I wrote something up earlier and it was all lost due to a careless keystroke and a browser setting that somehow became disabled.
If Apple released an iPhone 8 w/totally different hardware but also rewrote iOS from the ground up, called it iOS 11 (10.2.1 is the latest right now) but iOS 11 shipped with a whole bunch of major basic features broken or totally missing and it was extremely unreliable vs. previous iOS versions, is that excusable? There's no regression?
I finally found a quote I was looking for from
Google's self-driving cars rack up 3 million simulated miles every day.

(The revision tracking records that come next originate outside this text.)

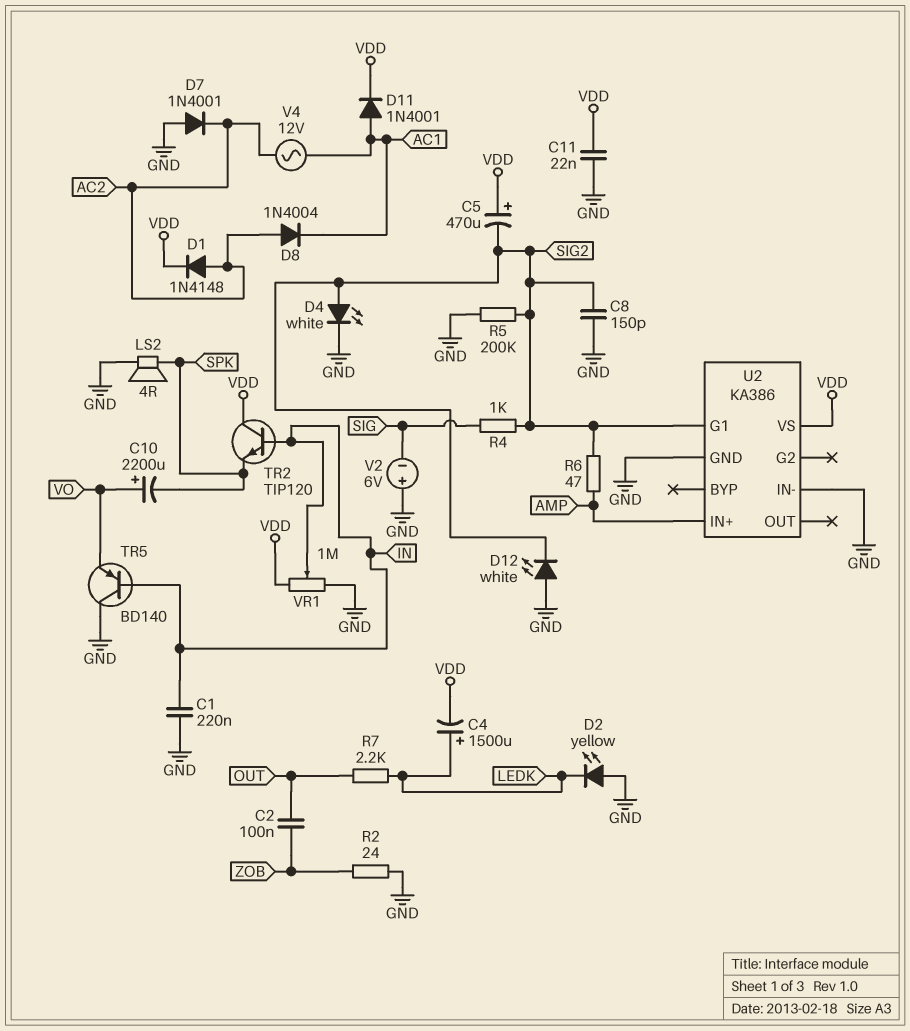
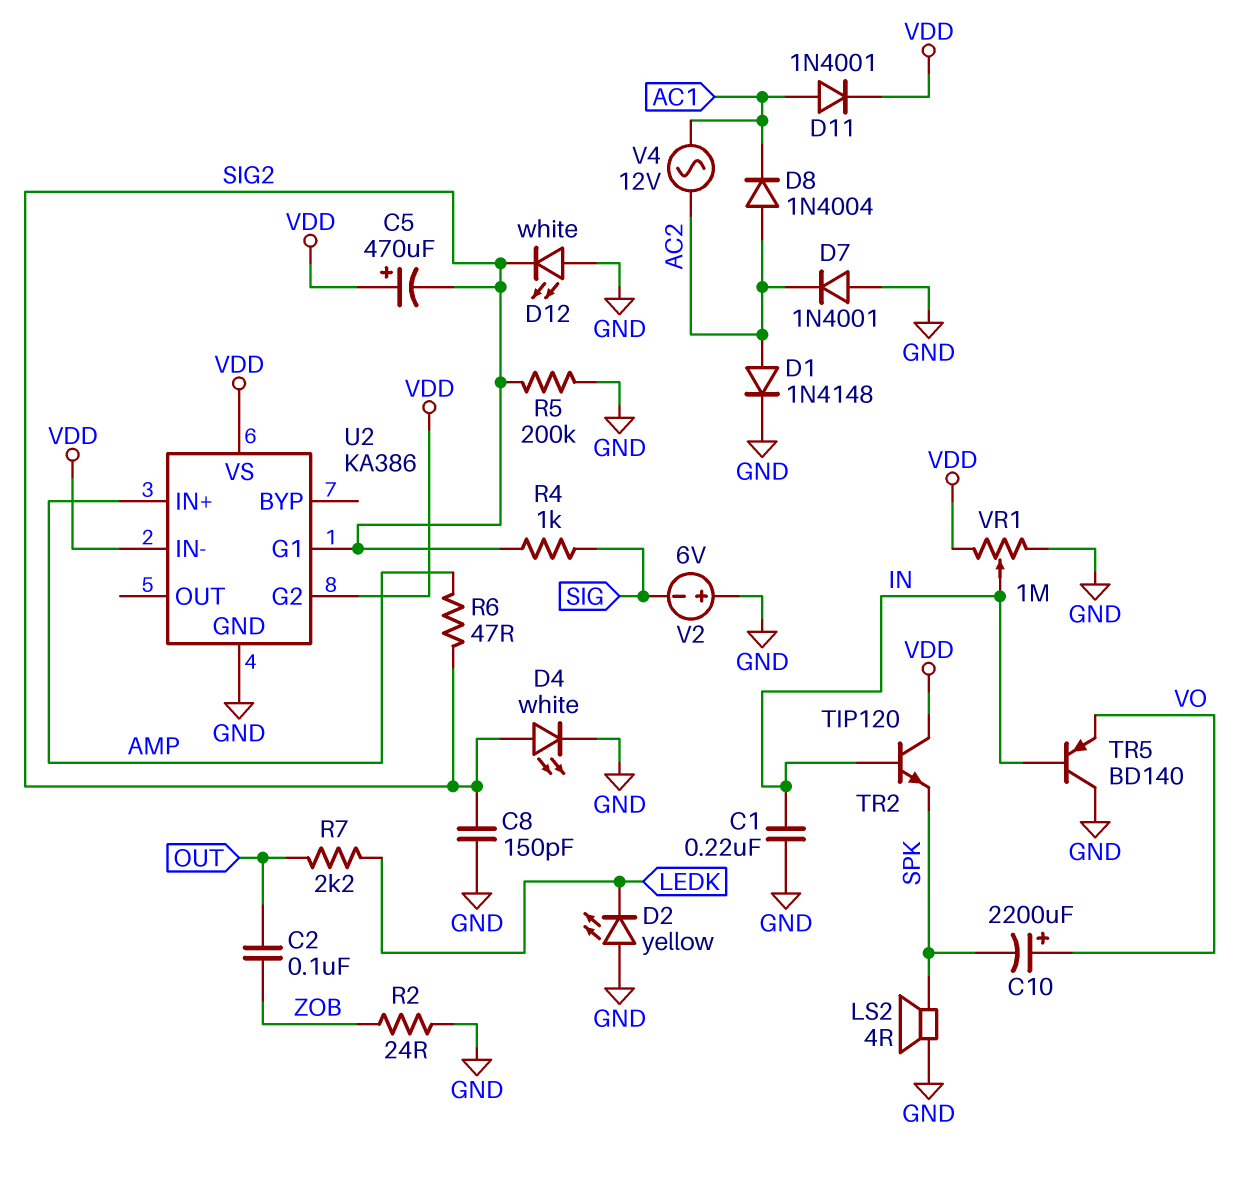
C4: 1500uF (plus LEDK, minus VDD) -> none
C11: 22nF (GND, VDD) -> none
D1: diode 1N4148 (A AC2, K VDD) -> diode 1N4148 (A AC2, K GND)
U2 pin G2: none -> VDD
U2 pin IN-: GND -> VDD

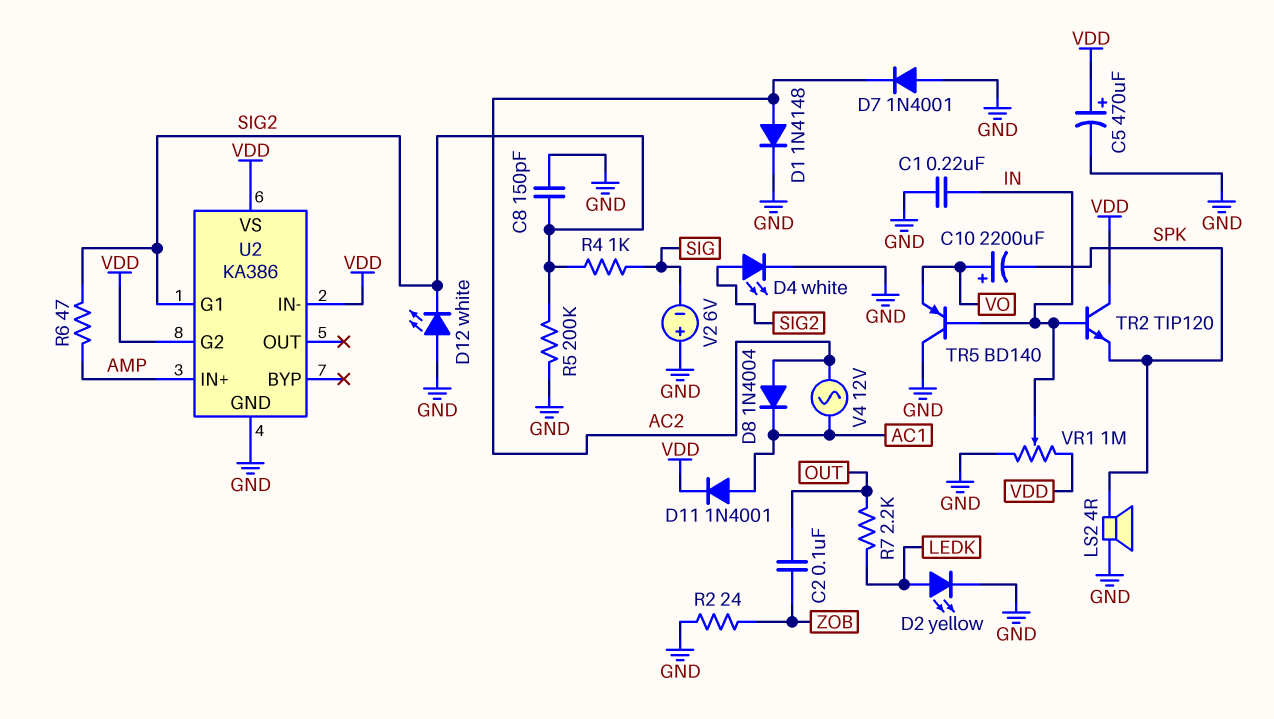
C5: 470uF (plus VDD, minus SIG2) -> 470uF (plus VDD, minus GND)
D2: LED yellow (A GND, K LEDK) -> LED yellow (A LEDK, K GND)

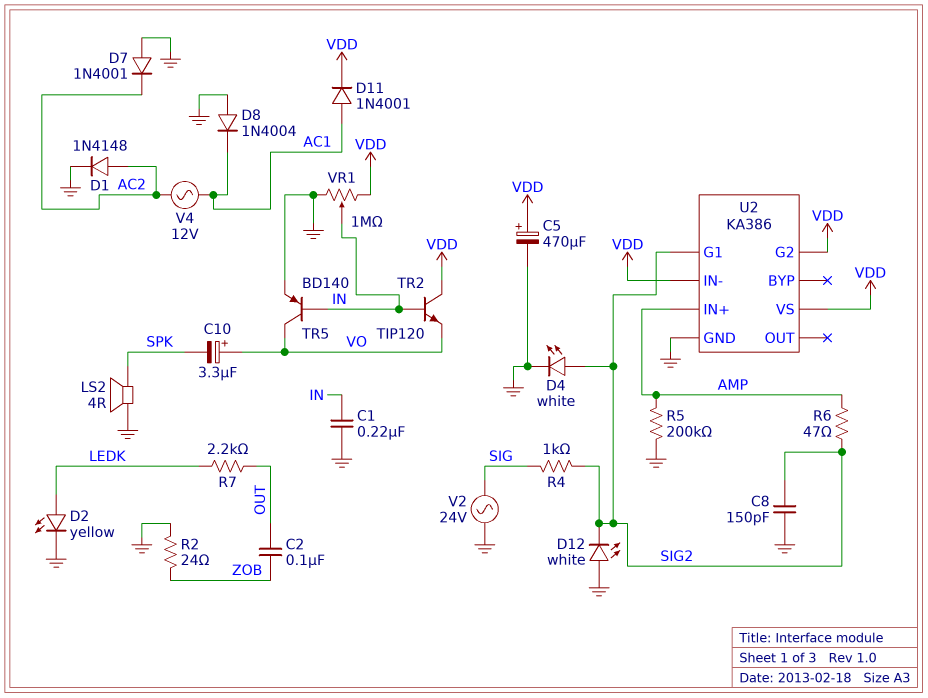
C10: 2200uF (plus VO, minus SPK) -> 3.3uF (plus VO, minus SPK)
D8: diode 1N4004 (A AC2, K AC1) -> diode 1N4004 (A GND, K AC1)
R5: 200k (GND, SIG2) -> 200k (AMP, GND)
TR2: NPN TIP120 (B IN, C VDD, E SPK) -> NPN TIP120 (B IN, C VDD, E VO)
TR5: PNP BD140 (B IN, C GND, E VO) -> PNP BD140 (B IN, C VO, E GND)
V2: 6V (plus GND, minus SIG) -> AC 24V (GND, SIG)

Sure, Tesla definitely had internal testing of AP2 before release, but if they had an extensive regression test suite (that some baseline like AP1 passed) and did something like the above and did NOT allow AP2 code to reach and be activated on customer cars until such an extensive suite passed, then we probably wouldn't have what appears to be very broken functionality.
Did Tesla do something like the above? Probably not.
I can kinda see where the OP's coming from re: his mentions of NHTSA. Given that Joshua Brown died in May 2016 and AP2 hardware I believe rolled out in Oct 2016 w/no working AP software, all/virtually all the NHTSA investigation stuff would've had to focus on AP1 hardware and software, which is obviously not the same as AP2.